Il fiore che sboccia nelle avversità è il più raro e bello di tutti.
Anais Nin
Le emozioni è vero non hanno voce o se c’è è incrinata dalla commozione, un sentimento condiviso da tuttə quellə che sono stati con noi in una mattinata benedetta dal sole.
Mamma Antonietta ha parlato della sua tragedia agli studenti con coraggio e determinazione, messaggi di speranza affinché determinate tragedie non si ripetano più. Una mattinata partecipata per onorare la memoria delle giovani vittime, una condivisione del dolore e di vicinanza ad Antonietta con la presenza rassicurante dei rappresentanti delle stazioni dei Carabinieri di Scampia e Marianella e della loro Comandante di Compagnia Maggiore Marzia La Piana.
La nostra aiuola dell’accoglienza curata con costanza da Enzo Landieri si è arricchita di altri fiori, per mantenere viva la memoria di Martina ed Alessia.
Riportiamo il messaggio delle assistenti sociali di Secondigliano che per ragioni di lavoro non sono potute essere presenti:
Oggi, in questa giornata di memoria e di impegno contro la violenza sulle donne, desideriamo esprimere, come assistenti sociali che hanno avuto l’onore di conoscere Antonietta, la nostra più sincera vicinanza.
Antonietta, la tua storia è segnata da anni di sofferenza e da una violenza che ha distrutto ciò che avevi di più caro.

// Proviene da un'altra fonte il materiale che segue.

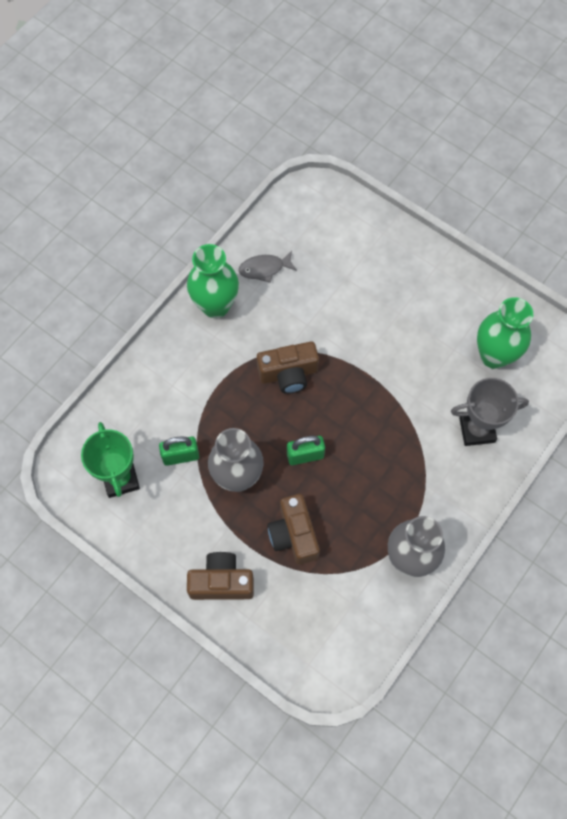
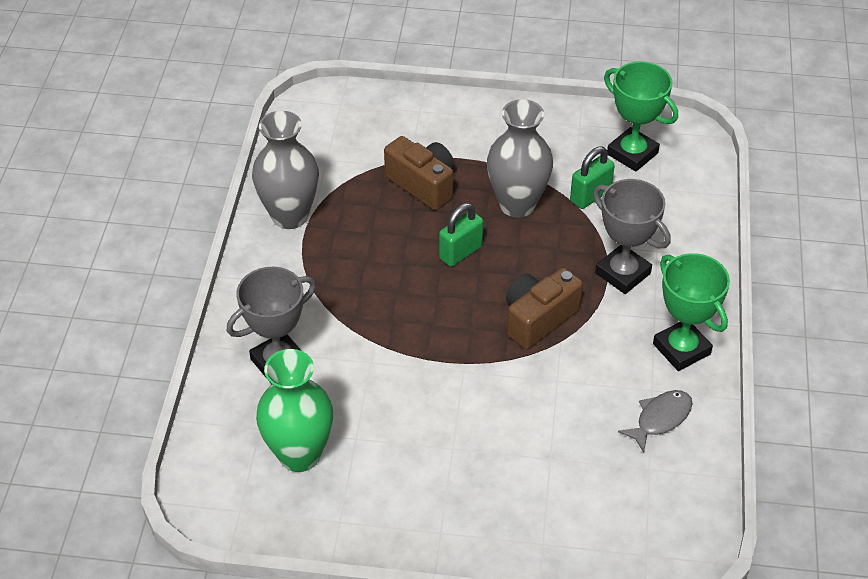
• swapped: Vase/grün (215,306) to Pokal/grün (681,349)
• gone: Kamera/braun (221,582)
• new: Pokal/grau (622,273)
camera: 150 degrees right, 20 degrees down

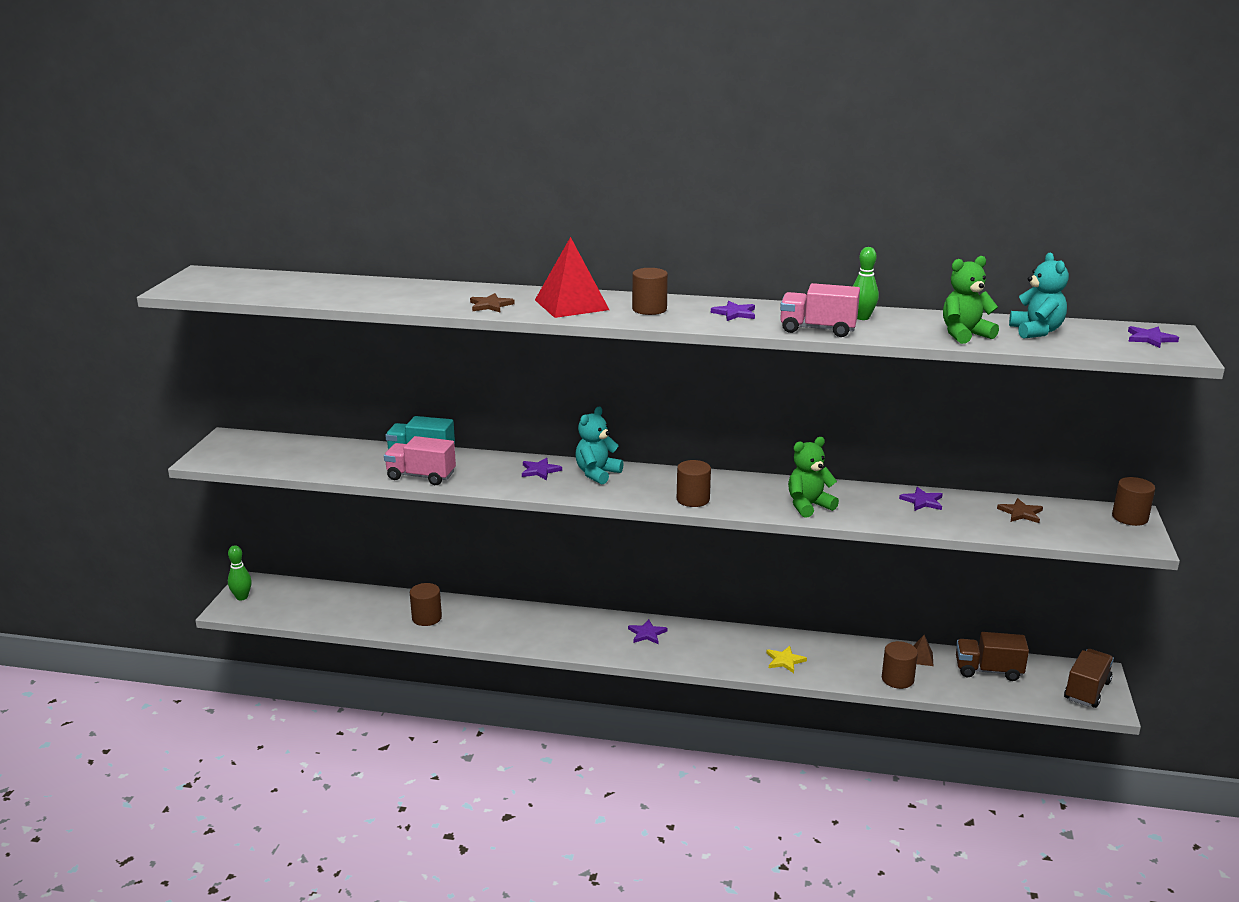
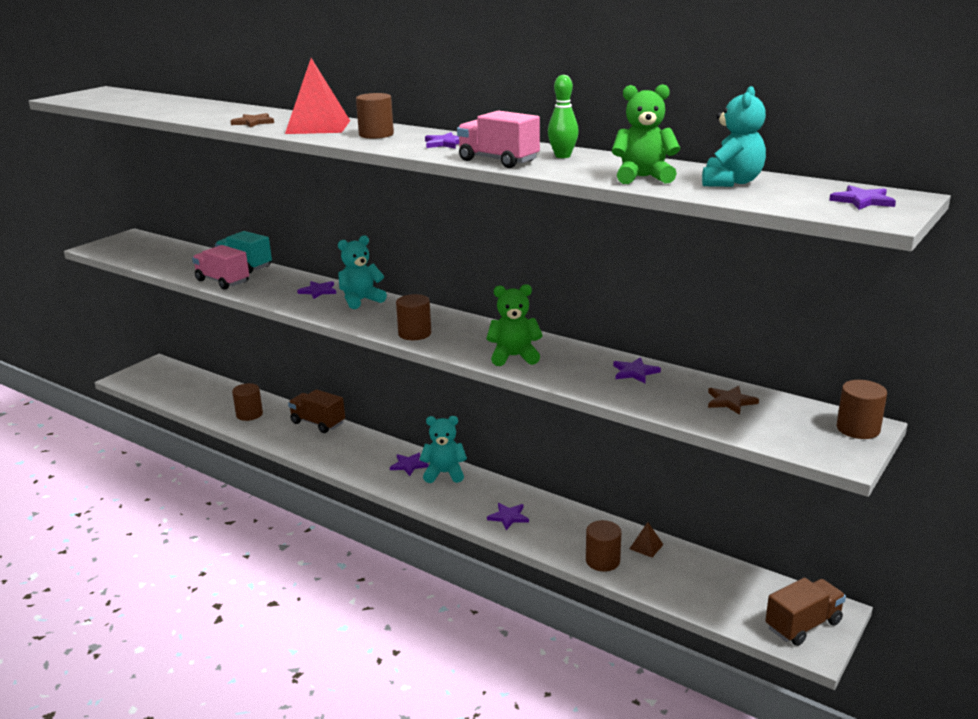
• gone: Bowlingkegel/grün (242,597)
• shifted: Lastwagen/braun (988,670) to (318,423)
• repainted: Stern/gelb (785,660) to Stern/lila (508,517)
• new: Teddybär/türkis (444,473)
camera: 25 degrees right, 0 degrees up

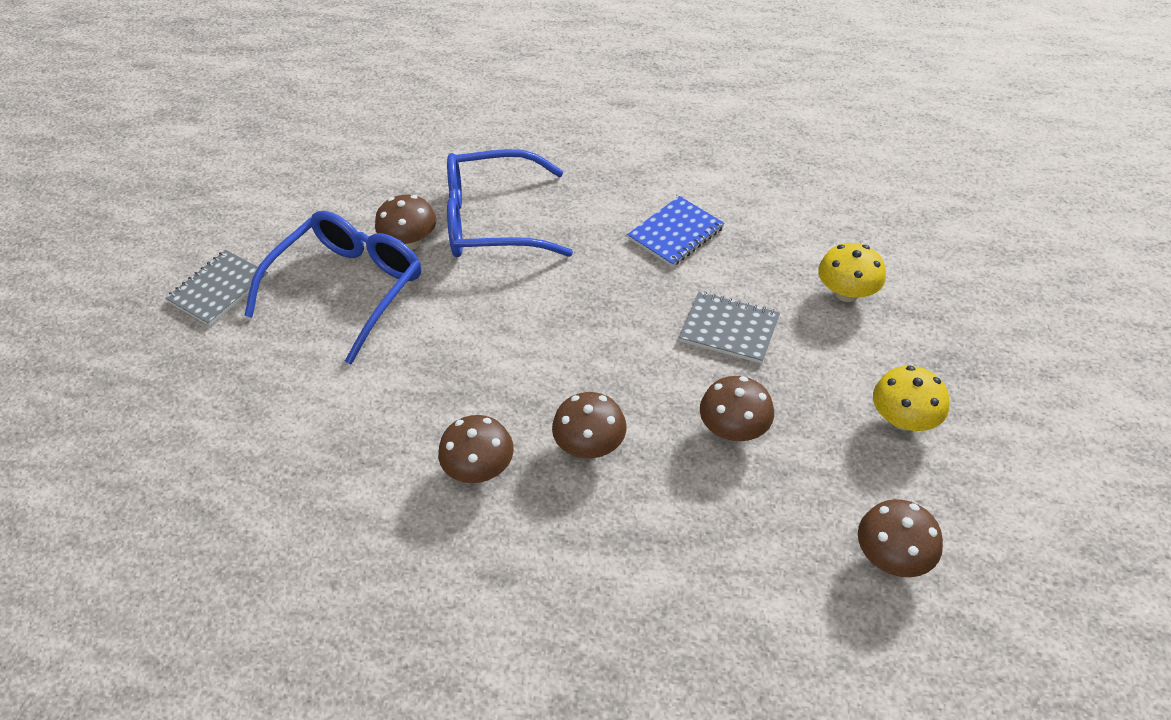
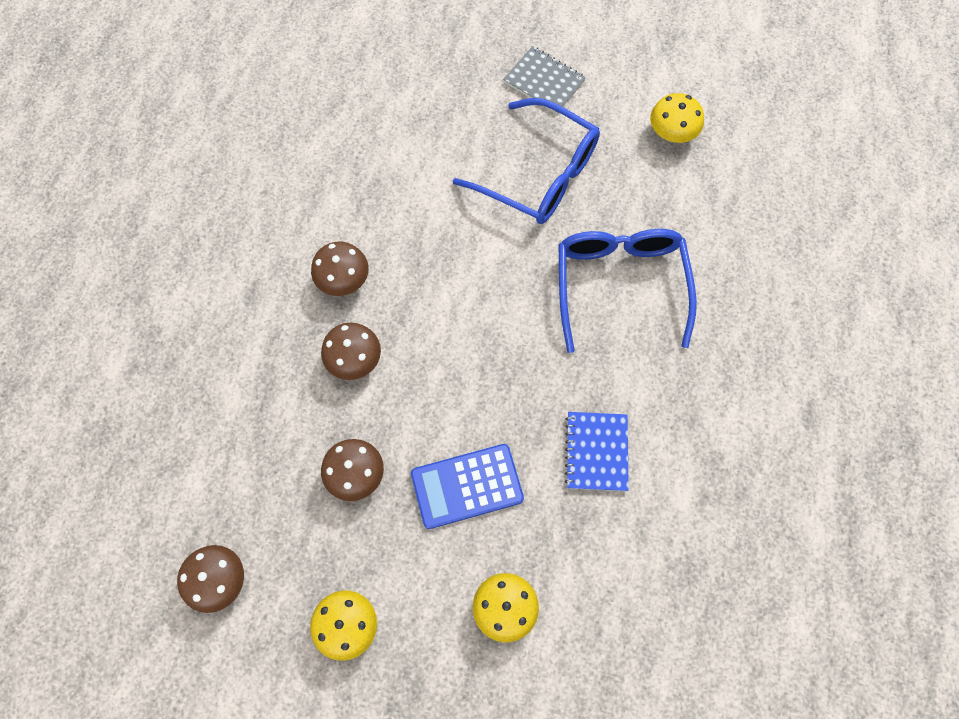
• gone: Pilz/braun (410,242)
• rotated: Notizbuch/blau (676,233) = (596,452) 45 degrees clockwise
• swapped: Notizbuch/grau (729,329) to Taschenrechner/blau (467,486)
• new: Pilz/gelb (671,133)
camera: 90 degrees right, 20 degrees up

Hai trovato il coraggio di denunciare, di chiedere aiuto, di lottare per la verità. Eppure non hai mai avuto giustizia, perché la violenza si è conclusa nel modo più tragico, lasciando ferite che nessuna sentenza potrà mai sanare.In questo giorno di ricordo, come servizi sociali rinnoviamo il nostro impegno nella lotta contro ogni forma di violenza di genere. Siamo e saremo al fianco delle donne, delle vittime e di chi porta dentro di sé un dolore che non deve essere dimenticato.
A te, Antonietta, va il nostro abbraccio più profondo. Il nostro ricordo abbraccia anche le tue figlie, la cui assenza pesa come una ferita aperta che chiede memoria e giustizia.